Missouri's dairy product manufacturing and production industry revenues translated into annual statewide economic output worth $7.7 billion, contributing more than $2 billion to the state's gross domestic product and directly and indirectly supporting more than 23,000 jobs.
"Missouri's history as a major milk-producing state endowed us with a diverse dairy product manufacturing sector that remains a major employer," University of Missouri Extension Commercial Agriculture Program economists Joe Horner and Ray Milhollin wrote in a study for the Missouri Dairy Products Association.
The state's dairy product manufacturing industries directly employed 5,515 workers receiving average wages of $46,850 per worker to create a total statewide payroll of $258 million. Considering all the direct, indirect and induced jobs stimulated by Missouri's dairy product manufacturing industries, a total of 23,297 jobs were supported. These jobs provided $1.2 billion in labor income to Missourians.
Missouri's dairy manufacturing plants produced an estimated $4.4 billion worth of dairy products in 2011, the most recent year for which data was available.
The state's gross domestic product was $2 billion larger due to the value added by the dairy product manufacturing industries, which stimulated $138 million in state and local taxes to Missouri and $239 million in federal taxes in 2011.
"Missouri agriculture produces lots of commodities. What is different about Missouri's dairy industry is that our state's dairy processing industry transforms every drop we produce into higher-valued products," Horner said. "In addition, much of Missouri's dairy processing is owned by local dairy farmers through their cooperatives, allowing the farmers to capture the value they create."
The complete report is available online at dairy.missouri.edu/dairylinks/DairyMfgEconImpact.pdf.
Farm bill and dairy
Dairy producers will seek a new safety net when farm bill discussions restart in Congress.
Current proposals look more like insurance than price programs of the past, but with financial binds in Washington, there are no easy answers, said Scott Brown of the University of Missouri Department of Agricultural and Applied Economics.

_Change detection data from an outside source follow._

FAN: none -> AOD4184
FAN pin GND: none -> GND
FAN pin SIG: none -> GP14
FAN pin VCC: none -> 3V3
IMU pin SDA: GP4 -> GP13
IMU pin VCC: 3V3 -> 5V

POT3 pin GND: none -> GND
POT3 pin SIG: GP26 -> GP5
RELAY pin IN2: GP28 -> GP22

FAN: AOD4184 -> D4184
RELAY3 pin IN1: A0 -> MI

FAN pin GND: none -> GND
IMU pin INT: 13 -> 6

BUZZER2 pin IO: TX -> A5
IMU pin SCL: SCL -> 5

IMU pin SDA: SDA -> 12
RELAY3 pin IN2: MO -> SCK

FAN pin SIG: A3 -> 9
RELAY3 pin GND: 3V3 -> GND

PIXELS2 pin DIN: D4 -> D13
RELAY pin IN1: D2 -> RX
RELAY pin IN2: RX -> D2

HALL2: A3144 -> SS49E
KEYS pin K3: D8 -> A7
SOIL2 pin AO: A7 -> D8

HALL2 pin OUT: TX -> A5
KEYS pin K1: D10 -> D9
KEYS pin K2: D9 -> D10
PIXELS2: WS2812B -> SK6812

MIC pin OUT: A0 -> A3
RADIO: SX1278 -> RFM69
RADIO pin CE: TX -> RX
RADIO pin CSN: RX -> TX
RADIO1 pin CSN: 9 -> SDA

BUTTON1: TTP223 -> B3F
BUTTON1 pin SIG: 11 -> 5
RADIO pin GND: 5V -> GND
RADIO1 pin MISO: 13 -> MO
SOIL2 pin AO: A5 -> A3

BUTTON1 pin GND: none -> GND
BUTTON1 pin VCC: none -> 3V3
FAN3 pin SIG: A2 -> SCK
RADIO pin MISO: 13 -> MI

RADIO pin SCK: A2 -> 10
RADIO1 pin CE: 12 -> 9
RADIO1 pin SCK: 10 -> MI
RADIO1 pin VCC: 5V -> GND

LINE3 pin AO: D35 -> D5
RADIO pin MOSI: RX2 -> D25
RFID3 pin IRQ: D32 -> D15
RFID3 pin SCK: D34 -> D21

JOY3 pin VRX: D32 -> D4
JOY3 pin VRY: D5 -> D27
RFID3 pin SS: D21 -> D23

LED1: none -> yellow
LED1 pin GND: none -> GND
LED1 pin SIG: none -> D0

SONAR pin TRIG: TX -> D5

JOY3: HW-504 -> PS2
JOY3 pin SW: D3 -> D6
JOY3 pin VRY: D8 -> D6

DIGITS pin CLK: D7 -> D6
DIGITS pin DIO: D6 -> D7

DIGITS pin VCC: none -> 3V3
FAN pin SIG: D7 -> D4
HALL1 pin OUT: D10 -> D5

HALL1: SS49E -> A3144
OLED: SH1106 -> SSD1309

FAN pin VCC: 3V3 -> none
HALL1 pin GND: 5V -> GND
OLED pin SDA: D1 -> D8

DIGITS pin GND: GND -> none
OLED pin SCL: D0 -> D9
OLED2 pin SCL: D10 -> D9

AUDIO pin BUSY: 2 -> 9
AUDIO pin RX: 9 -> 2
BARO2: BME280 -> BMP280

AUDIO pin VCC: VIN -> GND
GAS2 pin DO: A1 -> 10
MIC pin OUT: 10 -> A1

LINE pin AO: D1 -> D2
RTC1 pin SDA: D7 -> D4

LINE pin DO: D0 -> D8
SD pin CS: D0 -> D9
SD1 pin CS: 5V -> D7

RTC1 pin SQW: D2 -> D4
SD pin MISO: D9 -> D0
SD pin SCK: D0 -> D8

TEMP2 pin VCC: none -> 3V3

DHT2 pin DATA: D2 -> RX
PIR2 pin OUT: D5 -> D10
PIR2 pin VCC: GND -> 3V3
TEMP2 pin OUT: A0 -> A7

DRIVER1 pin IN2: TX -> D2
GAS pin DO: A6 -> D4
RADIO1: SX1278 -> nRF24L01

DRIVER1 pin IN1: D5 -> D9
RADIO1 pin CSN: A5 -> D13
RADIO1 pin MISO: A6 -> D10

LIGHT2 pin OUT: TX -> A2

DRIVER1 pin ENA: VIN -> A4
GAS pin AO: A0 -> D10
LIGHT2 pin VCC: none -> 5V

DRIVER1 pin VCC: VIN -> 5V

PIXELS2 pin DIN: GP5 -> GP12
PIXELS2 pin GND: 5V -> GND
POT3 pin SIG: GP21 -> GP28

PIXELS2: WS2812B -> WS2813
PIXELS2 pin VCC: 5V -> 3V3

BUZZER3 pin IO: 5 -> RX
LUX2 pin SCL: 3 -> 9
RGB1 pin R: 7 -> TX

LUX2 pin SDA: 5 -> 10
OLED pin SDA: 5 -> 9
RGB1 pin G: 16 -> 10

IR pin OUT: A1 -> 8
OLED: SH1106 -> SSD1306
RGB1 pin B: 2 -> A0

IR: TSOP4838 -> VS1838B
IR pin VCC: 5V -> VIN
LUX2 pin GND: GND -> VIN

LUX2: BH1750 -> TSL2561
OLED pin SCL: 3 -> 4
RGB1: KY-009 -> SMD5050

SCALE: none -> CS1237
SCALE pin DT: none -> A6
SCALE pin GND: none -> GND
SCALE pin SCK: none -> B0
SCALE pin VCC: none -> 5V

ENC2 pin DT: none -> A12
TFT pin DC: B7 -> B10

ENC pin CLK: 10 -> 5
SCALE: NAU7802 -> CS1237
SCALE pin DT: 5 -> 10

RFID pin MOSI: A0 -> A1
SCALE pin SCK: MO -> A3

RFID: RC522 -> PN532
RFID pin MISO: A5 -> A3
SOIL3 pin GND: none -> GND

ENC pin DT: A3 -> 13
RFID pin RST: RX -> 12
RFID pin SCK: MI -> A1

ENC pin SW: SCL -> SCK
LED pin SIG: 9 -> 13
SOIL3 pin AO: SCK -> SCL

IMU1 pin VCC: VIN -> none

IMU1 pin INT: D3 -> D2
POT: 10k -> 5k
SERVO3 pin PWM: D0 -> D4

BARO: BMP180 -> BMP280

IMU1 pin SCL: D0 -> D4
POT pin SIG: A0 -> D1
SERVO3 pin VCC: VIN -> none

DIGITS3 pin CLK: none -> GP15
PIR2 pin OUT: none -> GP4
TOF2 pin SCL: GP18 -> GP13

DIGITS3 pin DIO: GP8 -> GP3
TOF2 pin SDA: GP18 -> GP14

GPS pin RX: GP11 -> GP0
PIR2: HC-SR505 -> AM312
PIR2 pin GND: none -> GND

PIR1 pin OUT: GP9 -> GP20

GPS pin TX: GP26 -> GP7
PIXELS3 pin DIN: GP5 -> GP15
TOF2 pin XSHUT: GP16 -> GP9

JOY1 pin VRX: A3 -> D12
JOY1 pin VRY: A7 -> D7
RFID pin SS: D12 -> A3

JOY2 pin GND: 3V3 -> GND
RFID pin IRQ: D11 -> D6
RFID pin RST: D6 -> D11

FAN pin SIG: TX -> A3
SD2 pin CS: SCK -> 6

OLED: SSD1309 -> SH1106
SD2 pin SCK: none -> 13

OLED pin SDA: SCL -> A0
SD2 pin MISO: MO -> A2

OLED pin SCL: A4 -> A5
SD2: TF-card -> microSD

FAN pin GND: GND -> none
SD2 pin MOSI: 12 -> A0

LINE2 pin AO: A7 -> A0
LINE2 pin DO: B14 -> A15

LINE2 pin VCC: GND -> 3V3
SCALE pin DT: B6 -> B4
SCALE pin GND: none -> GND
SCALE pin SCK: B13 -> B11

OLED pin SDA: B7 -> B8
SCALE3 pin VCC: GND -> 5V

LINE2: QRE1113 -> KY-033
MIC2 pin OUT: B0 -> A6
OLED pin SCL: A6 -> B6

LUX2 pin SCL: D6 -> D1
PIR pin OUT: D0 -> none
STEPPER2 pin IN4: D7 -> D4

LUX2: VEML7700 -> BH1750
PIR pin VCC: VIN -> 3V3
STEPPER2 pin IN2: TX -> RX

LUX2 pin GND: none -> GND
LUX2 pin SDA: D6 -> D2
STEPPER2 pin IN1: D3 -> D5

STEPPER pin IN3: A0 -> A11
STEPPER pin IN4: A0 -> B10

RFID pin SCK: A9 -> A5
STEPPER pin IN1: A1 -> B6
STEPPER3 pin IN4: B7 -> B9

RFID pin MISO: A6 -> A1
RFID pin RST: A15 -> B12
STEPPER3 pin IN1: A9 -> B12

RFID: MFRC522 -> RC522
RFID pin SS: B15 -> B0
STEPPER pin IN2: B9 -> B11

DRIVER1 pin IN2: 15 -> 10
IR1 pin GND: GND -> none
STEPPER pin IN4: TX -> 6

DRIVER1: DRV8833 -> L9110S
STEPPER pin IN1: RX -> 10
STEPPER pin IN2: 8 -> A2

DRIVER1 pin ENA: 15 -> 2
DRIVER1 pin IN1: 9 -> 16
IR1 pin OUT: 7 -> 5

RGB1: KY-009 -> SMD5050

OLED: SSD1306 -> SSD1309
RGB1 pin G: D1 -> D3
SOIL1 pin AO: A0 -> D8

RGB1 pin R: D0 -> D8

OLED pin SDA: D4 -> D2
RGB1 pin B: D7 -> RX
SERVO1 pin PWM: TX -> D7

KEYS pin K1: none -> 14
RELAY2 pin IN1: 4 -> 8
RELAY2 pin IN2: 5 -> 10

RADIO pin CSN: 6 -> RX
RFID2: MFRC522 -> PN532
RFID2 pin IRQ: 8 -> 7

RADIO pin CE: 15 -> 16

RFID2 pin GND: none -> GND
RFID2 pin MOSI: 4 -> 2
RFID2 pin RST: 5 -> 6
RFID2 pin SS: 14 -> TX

"With rapidly rising feed costs, dairy interest turned to a margin insurance plan," Brown said, and that's a shift by milk producers from years of price-support programs in the federal act.
One thing is certain: There will be less federal money for any new policy compared to past levels.
With scant money, any federal dairy policy might have little impact in helping producers hard hit by economic turmoil in recent years.
To put dollar power in focus, Brown did the math. Last year, USDA estimated 2012 dairy cash receipts at $37 billion. For the expected 10-year farm bill, the Congressional Budget Office lays out dairy spending at $28.4 million a year. Dairy spending compared to receipts is less than 1 percent. "An effective program is hard with such small annual outlays," Brown said.
Policymakers seek a balance that attracts producers to the program yet doesn't overspend federal dollars. If the first proposal fails, either way, that means reopening policy talks in 2014 or 2015.
"We should never lose sight that our goal is an adequate safety net for farmers," Brown said.